Na quinta-feira, o novo Presidente norte-americano assinou dez ordens executivas relacionadas com o combate à pandemia, incluindo o alargamento à produção de vacinas da Lei de Produção para a Defesa, dando ao Governo poder para intervir em decisões das farmacêuticas envolvidas na produção dos imunizantes para o novo coronavírus.
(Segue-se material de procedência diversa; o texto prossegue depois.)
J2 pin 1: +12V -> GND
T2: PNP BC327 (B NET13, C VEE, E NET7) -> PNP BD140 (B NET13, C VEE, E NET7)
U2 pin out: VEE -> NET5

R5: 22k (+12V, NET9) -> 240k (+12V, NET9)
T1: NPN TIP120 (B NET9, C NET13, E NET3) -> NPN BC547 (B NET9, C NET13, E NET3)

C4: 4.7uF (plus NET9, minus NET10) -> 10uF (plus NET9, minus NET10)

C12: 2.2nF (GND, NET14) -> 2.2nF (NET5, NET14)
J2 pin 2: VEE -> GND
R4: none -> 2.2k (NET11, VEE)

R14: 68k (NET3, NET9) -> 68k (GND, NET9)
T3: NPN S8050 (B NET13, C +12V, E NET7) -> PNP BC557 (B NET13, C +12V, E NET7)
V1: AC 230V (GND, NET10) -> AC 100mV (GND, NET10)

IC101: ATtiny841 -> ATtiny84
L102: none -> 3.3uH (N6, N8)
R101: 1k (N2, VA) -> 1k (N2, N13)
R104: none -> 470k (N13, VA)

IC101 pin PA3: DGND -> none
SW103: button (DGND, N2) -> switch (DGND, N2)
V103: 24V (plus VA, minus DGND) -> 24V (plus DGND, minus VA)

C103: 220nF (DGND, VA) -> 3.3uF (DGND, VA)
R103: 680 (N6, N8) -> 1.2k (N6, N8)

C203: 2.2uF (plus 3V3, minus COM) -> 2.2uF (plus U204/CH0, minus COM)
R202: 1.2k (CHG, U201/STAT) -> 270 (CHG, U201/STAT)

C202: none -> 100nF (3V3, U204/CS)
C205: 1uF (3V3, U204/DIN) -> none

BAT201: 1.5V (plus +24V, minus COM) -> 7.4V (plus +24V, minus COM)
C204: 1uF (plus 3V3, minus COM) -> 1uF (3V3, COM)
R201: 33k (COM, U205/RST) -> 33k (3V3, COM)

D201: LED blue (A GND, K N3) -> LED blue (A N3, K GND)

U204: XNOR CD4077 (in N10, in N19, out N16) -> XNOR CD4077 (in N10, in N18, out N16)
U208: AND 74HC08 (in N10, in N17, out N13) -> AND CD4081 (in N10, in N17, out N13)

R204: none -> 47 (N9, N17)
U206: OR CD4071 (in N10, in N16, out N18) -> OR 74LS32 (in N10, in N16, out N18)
O plano de Biden prevê a administração de 100 milhões de doses da vacina nos primeiros 100 dias de mandato, de forma a permitir a reabertura de escolas e empresas.

Durante o anúncio destas medidas, Biden condenou o processo de distribuição de vacinas na Presidência anterior, acusando de ter sido "um fracasso terrível, até agora".

Fauci, contudo, afirmou que a nova Administração "não está a começar do zero", por isso vai conseguir resultados mais depressa.

"Acredito que a meta traçada pelo presidente, de vacinar 100 milhões de pessoas em 100 dias, é uma meta bastante razoável", congratulou. "Se tivermos 70 a 85 por cento do país vacinado, digamos até o final do verão, ou a meio do verão, eu acredito que, quando chegarmos ao outono, estaremos a aproximar-nos de um grau de normalidade".

Para além da reformulção do processo de vacinação, o plano de Biden para combater a Covid-19 nos EUA inclui a obrigatoriedade de uso de máscara em viagens, inclusive em aeroportos, aviões, comboios, autocarros e outros transportes públicos.

A Agência Federal de Gestão de Emergências (FEMA, na sigla inglesa) deverá ainda reembolsar os Estados por alguns custos relacionados com a resposta à Covid-19 e providenciar fundos para reabertura de escolas. À FEMA compete ainda a criação de centros de vacinação e aos Centros para o Controlo e Prevenção de Doenças a disponibilização de vacinas através de farmácias locais, a partir do próximo mês.

O Serviço Público de Saúde foi também incumbido de ir para o terreno apoiar as localidades no processo de vacinação.